O eso al menos es lo que afirma el escritor Marc Eliot, que acaba de publicar una biografía del célebre actor titulada, de manera poco original, Cary Grant. La biografía (ed. Lumen). Eliot no se corta un pelo. Según él, Grant (1904-1986) vivía atormentado por su homosexualidad reprimida a base de cuatro matrimonios. Sin embargo, la prensa de entonces llegó a rumorear sobre su condición sexual y su relación con el actor Randolf Scott. Al parecer, Grant llegó a afirmar que sólo se casaba con mujeres que le hacían recordar a su madre, muerta supuestamente cuando él tenía 10 años aunque, dos décadas después, se enteró que en realidad estaba en un manicomio.

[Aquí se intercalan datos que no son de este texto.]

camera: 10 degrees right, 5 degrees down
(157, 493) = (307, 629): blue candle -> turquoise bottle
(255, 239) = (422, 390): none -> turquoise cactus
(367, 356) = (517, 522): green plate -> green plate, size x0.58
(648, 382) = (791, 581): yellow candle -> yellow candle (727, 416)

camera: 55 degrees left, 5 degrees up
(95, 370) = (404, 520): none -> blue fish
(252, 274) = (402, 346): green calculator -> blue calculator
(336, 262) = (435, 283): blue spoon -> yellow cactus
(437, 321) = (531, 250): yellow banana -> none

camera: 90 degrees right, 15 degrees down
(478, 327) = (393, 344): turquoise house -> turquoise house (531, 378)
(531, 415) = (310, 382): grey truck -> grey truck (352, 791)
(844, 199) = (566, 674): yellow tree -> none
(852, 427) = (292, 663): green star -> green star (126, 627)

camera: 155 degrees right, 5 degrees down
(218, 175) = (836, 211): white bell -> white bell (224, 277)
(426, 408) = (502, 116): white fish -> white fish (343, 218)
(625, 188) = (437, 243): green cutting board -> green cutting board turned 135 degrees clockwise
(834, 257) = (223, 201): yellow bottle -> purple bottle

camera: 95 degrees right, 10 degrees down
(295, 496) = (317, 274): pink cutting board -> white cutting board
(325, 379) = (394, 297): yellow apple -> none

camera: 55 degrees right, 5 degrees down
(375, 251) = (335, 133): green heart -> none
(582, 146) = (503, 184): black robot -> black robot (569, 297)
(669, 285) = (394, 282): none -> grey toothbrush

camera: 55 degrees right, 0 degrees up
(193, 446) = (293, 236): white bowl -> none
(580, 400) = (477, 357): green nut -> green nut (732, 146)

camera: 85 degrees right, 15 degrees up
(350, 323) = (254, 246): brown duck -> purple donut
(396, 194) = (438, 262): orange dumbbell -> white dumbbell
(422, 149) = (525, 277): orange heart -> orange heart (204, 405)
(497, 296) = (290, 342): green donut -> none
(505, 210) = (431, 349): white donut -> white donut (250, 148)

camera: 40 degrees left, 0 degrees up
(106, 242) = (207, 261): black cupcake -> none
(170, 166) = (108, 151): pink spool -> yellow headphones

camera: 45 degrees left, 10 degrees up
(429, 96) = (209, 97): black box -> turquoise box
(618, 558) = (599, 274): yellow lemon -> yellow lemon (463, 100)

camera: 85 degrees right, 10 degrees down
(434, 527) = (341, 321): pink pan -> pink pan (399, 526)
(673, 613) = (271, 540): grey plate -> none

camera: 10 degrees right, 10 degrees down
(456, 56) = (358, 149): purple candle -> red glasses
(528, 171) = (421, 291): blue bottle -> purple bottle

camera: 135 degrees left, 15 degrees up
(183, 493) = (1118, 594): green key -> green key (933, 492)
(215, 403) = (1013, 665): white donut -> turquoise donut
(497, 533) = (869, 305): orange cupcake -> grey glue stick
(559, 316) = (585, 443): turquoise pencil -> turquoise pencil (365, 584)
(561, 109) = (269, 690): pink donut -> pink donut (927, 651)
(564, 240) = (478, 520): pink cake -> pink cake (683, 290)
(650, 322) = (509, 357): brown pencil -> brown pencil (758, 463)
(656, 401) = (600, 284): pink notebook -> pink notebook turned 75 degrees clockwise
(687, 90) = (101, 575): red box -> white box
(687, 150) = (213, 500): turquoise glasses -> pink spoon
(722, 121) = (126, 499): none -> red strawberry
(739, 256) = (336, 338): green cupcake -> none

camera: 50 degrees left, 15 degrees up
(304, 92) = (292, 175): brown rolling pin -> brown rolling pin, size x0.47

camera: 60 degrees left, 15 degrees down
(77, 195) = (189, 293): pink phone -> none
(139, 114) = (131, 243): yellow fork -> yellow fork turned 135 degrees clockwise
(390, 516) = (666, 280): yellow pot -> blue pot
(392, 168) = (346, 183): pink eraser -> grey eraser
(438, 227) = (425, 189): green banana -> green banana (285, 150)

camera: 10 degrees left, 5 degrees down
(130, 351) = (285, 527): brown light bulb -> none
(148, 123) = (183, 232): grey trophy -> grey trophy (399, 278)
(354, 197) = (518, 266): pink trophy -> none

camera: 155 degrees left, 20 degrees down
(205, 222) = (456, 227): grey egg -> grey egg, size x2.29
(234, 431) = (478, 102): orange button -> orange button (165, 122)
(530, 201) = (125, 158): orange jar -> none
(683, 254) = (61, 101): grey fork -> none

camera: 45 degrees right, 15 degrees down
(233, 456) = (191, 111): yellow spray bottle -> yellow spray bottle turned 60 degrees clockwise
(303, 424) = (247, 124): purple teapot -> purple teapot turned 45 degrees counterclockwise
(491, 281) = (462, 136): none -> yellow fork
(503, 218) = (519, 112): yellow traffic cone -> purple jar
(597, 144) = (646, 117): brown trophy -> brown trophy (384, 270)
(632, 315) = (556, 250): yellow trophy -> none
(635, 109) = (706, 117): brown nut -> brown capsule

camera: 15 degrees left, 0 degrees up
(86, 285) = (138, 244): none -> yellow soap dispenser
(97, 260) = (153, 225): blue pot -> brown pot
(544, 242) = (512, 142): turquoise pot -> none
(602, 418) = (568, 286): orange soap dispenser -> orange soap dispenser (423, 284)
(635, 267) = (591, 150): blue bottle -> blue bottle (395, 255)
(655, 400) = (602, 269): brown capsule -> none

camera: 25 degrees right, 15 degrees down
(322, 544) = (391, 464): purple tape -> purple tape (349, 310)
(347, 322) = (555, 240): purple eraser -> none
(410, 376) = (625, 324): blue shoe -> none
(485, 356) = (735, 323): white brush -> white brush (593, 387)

Por si fuera poco, y según siempre el avance editorial de la biografía de Eliot, Grant era alcohólico y se administraba LSD en dosis controladas, en una época en la esta droga no estaba ilegalizada en los Estados Unidos. Y vivió siempre con una espina clavada: nunca llegó a ganar el Oscar por alguno de sus trabajos y se tuvo que conformar con el honorífico que la Academia le entregó en 1970. Para entonces llevaba cuatro años retirado del cine.
Sea o no verdad su desordenada vida, nada puede bajarle del pedestal de las leyendas del séptimo arte. Una recomendación: Arsénico por compasión (Arsenic and old lace, 1944).